- Genre: Adventure/educational
- Developer: Computer Learning Connection
- Publisher: Spinnaker Software
- Platforms: Apple II, Atari 8-bit, Commodore 64, MS-DOS

= Snooper Troops =

1982 video games

Snooper Troops is a series of two 1982 adventure/educational video games developed by Computer Learning Connection and published by Spinnaker Software. They were created by Tom Snyder and released for the Apple II, Atari 8-bit computers, Commodore 64, and MS-DOS. The first case was entitled Snooper Troops: Case #1: The Granite Point Ghost and the second case entitled Snooper Troops: Case #2 - The Case of the Disappearing Dolphin was released later that year.

==Plot==
In the first case, players have to solve the mystery of "The Granite Point Ghost", which has been scaring the Kim family out of their house.

==Gameplay==
In this "mystery simulation", players use the SnoopNet computer to search for clues along the streets, and search in people's houses while they're not at home.

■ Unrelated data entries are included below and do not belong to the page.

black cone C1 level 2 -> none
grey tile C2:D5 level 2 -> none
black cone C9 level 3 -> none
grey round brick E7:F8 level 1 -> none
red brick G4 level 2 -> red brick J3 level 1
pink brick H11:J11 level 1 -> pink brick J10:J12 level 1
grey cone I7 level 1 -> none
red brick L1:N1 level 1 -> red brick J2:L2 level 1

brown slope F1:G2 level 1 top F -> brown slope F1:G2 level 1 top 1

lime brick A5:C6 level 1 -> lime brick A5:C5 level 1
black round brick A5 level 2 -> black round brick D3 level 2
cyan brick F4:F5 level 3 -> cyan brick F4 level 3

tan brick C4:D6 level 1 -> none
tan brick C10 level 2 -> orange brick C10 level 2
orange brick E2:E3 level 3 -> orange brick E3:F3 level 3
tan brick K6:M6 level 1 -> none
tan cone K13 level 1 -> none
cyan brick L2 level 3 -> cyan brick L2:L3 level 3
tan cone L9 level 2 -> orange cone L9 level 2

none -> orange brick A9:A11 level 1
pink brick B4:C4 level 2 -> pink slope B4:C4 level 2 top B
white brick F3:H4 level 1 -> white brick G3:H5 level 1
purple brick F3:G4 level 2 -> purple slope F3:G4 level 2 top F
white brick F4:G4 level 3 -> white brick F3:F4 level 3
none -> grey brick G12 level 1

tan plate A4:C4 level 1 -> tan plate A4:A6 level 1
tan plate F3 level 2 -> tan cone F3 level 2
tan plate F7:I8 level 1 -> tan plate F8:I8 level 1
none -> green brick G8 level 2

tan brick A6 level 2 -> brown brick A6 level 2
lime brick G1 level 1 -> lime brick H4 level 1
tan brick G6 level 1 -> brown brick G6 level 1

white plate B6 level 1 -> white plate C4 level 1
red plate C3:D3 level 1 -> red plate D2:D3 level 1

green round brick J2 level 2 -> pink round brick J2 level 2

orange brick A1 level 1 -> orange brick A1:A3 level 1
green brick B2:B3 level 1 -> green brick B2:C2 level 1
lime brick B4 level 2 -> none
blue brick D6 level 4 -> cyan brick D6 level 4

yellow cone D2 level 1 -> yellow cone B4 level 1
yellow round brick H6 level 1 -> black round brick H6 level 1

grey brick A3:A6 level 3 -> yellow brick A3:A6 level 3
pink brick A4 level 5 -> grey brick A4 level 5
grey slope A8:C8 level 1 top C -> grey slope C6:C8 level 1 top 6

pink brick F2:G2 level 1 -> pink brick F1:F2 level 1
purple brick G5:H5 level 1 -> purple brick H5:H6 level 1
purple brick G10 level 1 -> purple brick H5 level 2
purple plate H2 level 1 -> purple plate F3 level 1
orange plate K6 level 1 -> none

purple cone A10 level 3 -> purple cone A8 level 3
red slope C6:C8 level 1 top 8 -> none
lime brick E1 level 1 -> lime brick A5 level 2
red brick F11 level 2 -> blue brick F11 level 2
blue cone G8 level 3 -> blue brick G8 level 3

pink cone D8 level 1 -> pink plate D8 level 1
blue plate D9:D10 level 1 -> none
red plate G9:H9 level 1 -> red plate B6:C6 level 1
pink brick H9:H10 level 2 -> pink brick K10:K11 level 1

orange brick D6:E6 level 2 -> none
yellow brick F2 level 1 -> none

If you are caught snooping too many times, the game is over. After gaining enough information, they can convict the criminal.

InfoWorld described the game as an electronic version of the board game Clue.

==Development==
Snooper Troops was developed by Computer Learning Connection (later renamed Tom Snyder Productions) and programmed by Tom Snyder. Around this time, Computer Learning Connection created the edutainment classics Snooper Troops and Agent USA, The Search Series and The Other Side. The game is based on the best-selling Snooper Troops detective stories by Tom Snyder. The series was originally meant to have more than two entries, but only two games were made.

The game was written for the home market, and targeted schools due to the application of school-taught skills such as case-solving. It intended to develop vocabulary and reasoning skills. Snooper Troops was marketed nationally on a major scale by Spinnaker Software; the campaign involved the design and production of packaging intended to maximise the protection of the discs over a long time period. In 1985, Gessler Education Software published The Case of the Disappearing Dolphin in French (on the Apple II), and The Granite Point Ghost in Spanish and German on the Commodore 64.

==Reception==
According to the book Beyond Edutainment, the game became "one of the first examples of a successful educational adventure", and that along with Where in the World is Carmen Sandiego and The Oregon Trail helped bring legitimacy to the edutainment genre. The book Disney Stories explained that it is an "early adventure game". Learning How To Learn: Technology, the Seven Multiple Intelligences and Learning asserted the title was an example of "the ways in which computers can enhance student learning". InfoWorld felt that some bugs let down the gaming experience, but InfoWorld's Essential Guide to Atari Computers recommended the game as among the best adventures for the Atari 8-bit. PC Magazine felt the title was the standard that other educational games would be measured up against. Antic felt the game was not as responsive or creative as Infocom's Deadline (1982).

The two games became the first educational games for home and school computers to make the industry's bestseller list. According to Infoworld, the title sold very well.